The rules are simple:

  • $1000 to spend, must select a minimum of three coins on Binance
  • Cannot change portfolio
  • Final standings based on profit/loss

The contestant who can find their way to the moon — or get slightly less rekt — will be crowned as the individual champion. Per usual, the highest scoring team will also be crowned, and the individual scores will be denominated using inverse scoring (first is 12 PTS, second is 11 PTS, etc.).

Who will win the Crypto Portfolio Individual and Team Titles?

Team Odds

This might be the most interesting event in the entire competition, and one that could involve almost as much game theory as luck.

Pete Manzinelli (+400) is most famously known as the inventor of the world’s first physical cryptocurrency: ManzCoin. Naturally, he is one of the early favorites, given his depth of expertise in the space.

Citing crypto as his weakest event, Peter Jennings (+500) comes in as one of the favorites as well. Peter is a master of crowdsourcing information from sharp people and formulating his own conclusions from there, so I would be shocked to see him fall outside the top three. He may be one of the safer bets on the board.

Adam Levitan (+400) has unique ability to sift through news and information, which could be an invaluable asset in this event. However, he might be just as likely to have a large allocation to Titcoin (TIT) in his portfolio.

Jonathan Bales (+500) is the most intriguing. He’s probably just as likely to be first as last with some type of contrarian approach, but that type of thinking may be exactly what you need to finish first in an event like this. Not to mention he may be one of the few with significant crypto experience on short-term swing trades.

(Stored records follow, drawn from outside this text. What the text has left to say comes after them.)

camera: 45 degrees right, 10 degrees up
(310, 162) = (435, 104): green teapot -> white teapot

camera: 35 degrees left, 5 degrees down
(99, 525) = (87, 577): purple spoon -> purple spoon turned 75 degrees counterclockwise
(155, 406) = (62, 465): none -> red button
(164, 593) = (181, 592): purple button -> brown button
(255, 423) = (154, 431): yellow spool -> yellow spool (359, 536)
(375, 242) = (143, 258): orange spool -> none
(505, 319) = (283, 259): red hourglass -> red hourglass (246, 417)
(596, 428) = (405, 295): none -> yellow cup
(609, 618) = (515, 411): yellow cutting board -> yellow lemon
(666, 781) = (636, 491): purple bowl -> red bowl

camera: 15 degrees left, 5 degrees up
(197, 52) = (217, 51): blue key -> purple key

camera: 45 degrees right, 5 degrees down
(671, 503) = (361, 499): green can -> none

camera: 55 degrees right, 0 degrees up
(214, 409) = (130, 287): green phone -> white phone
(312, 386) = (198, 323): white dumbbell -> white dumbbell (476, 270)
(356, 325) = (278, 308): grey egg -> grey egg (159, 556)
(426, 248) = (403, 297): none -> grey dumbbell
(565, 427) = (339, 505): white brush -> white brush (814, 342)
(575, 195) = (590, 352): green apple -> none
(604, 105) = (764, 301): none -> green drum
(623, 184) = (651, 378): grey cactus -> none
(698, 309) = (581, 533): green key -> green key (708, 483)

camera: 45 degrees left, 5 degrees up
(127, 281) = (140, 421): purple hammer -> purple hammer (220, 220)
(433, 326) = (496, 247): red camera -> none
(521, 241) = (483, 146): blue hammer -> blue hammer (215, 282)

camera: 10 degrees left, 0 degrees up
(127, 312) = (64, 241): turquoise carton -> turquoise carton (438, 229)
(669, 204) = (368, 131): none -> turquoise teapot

From a team perspective, I think Team Bales (+125) is interesting. Sean Koerner (+1200) seems to be their weakest link for this competition, but something tells me we could be in for a weird week of price action. A contrarian approach may be the only way to truly stand out in something a volatile as crypto.

Analysis

It’s a troublesome time in the cryptocurrency space. BTC was in need of a significant correction after the run to nearly $20,000 BTC in December. Many people bought near the top and got rekt, likely leaving the crypto world forever with a bad taste in their mouth.

Without the influx of new investors, more adoption, or significant institutional funds, a run back to all-time highs may not arrive in the near future. Many technical analysts in the space (people smarter than me) are calling for an even lower 2018 bottom.

What if we see another significant drop in price during the Gambling Olympics? As people scramble to protect their assets, many will funnel their funds away from altcoins, as we know they tend to get fall quicker in the event of a BTC drop. That’s part of the reason we have seen BTC dominance rise on the way down to current levels, from roughly 33% in January to 43% now.

There are a few different strategies that I believe we could see in this event:

  • Known commodities (BTC, ETH, LTC) — Bitcoin, Ethereum, and Litecoin will appeal to the crowd who has never dabbled into crypto, or if they have, it’s been mostly on Coinbase.
  • The sharp Altcoins (XMR, OMG, ONT, EOS, WAN, ICX, VEN, NANO, REP) — Some shitcoins are literally a joke, but given the demographics of our competitors, I would expect the “sharp Altcoins” to be popular. These are the type of projects that are still top-20 in market cap for the most part and have a large following among crypto degenerates. A good chunk of these are ERC20 tokens as well so, in theory, they stack/correlate favorably with an ETH allocation.
  • Binance Coin (BNB) — I would be surprised if BNB isn’t the uber chalk. Essentially, it’s an exchange coin with a real use case (it lowers fees) so people are incentivized to hold if they trade frequently on Binance. During this recent market cycle, BNB has held its value very well for the most part in comparison to other altcoins. At times in early 2018 it has even broken correlation from BTC, so when everything is going down, BNB has actually seen significant gains.
  • Google Trends crowd (to be determined) — If we get some type of hype or fundamental news in favor of a certain project on Monday morning, they could turn into chalk in this event pretty quickly. Google Trends is a great way to take the public’s temperature in a short-time frame where attacking a pump may be necessary to win.
  • Hype projects (XRP, XVG, TRX, BCC) — Ripple, Verge, Tron, and Bitcoin Cash have a somewhat loyal following, and regardless of what you think of the projects (or their sketchy leaders), they do have the tendency to pump hard at random moments.
  • Stable coins (USDT, TUSD) — An undervalued strategy in this contest may be to allocate a significant portion of your portfolio to stable coins, or those designed to peg closely to the US dollar like Tether (USDT) or TrueUSD (TUSD). If this event turns into “who loses the least” those who placed their trust in a less-volatile option could vault up the leaderboards quickly.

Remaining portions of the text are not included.